Smith-Lemli-Opitz Syndrome (SLOS) is a variable genetic disorder that is characterized by slow growth before and after birth, small head, mild to moderate mental retardation and multiple birth defects including particular facial features, cleft palate, heart defects, fused second and third toes, and underdeveloped external genitalia in males. Some of the signs and symptoms of Smith-Lemli-Opitz Syndrome include drooping eyelids, fold in the inner corners of the eye, long upper lip, small jaw and large external ears.
HOW IS SMITH-LEMLI-OPITZ SYNDROME DIAGNOSED?
Diagnosis here would be done by a somnologist who would check for genital defects and also do tests to check the high levels of serum concentration of 7-DHC in the body.
HOW IS SMITH-LEMLI-OPITZ SYNDROME TREATED?
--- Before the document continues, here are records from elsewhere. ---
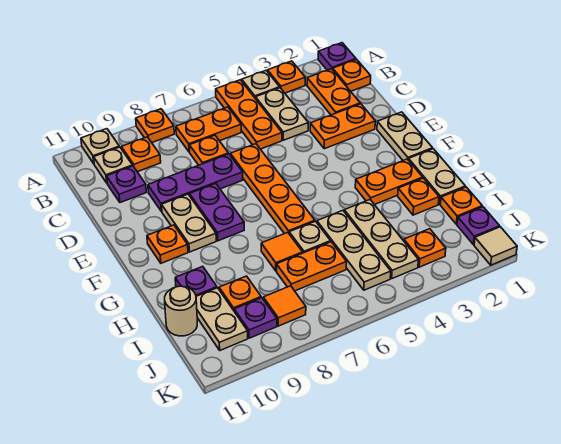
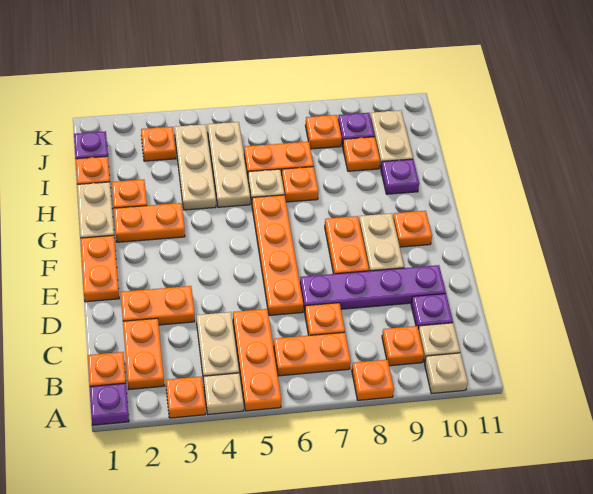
purple plate D7:D9 level 1 -> purple plate D7:D10 level 1
tan plate E1:F1 level 1 -> orange plate E1:F1 level 1
purple plate E8:F8 level 1 -> orange plate E8:F8 level 1
orange tile H7 level 1 -> orange plate H7 level 1
tan round brick I11 level 1 -> none
orange tile J8 level 1 -> orange plate J8 level 1
tan tile K1 level 1 -> none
Pediatricians treat Smith-Lemli-Opitz Syndrome based on symptoms. The child is evaluated based on a range of conditions associated with eye, heart, genitourinary and gastrointestinal disorders and treated according to the disorder. Dietary supplements are commonly followed to treat the symptoms. Surgery may be required to correct cleft palate.
DID YOU KNOW?
The severity of the disease varies greatly among individuals, even belonging to the same genetic family. Some affected people may have a normal development with some minor birth defects while others may have very prominent birth defects that may even make survival difficult.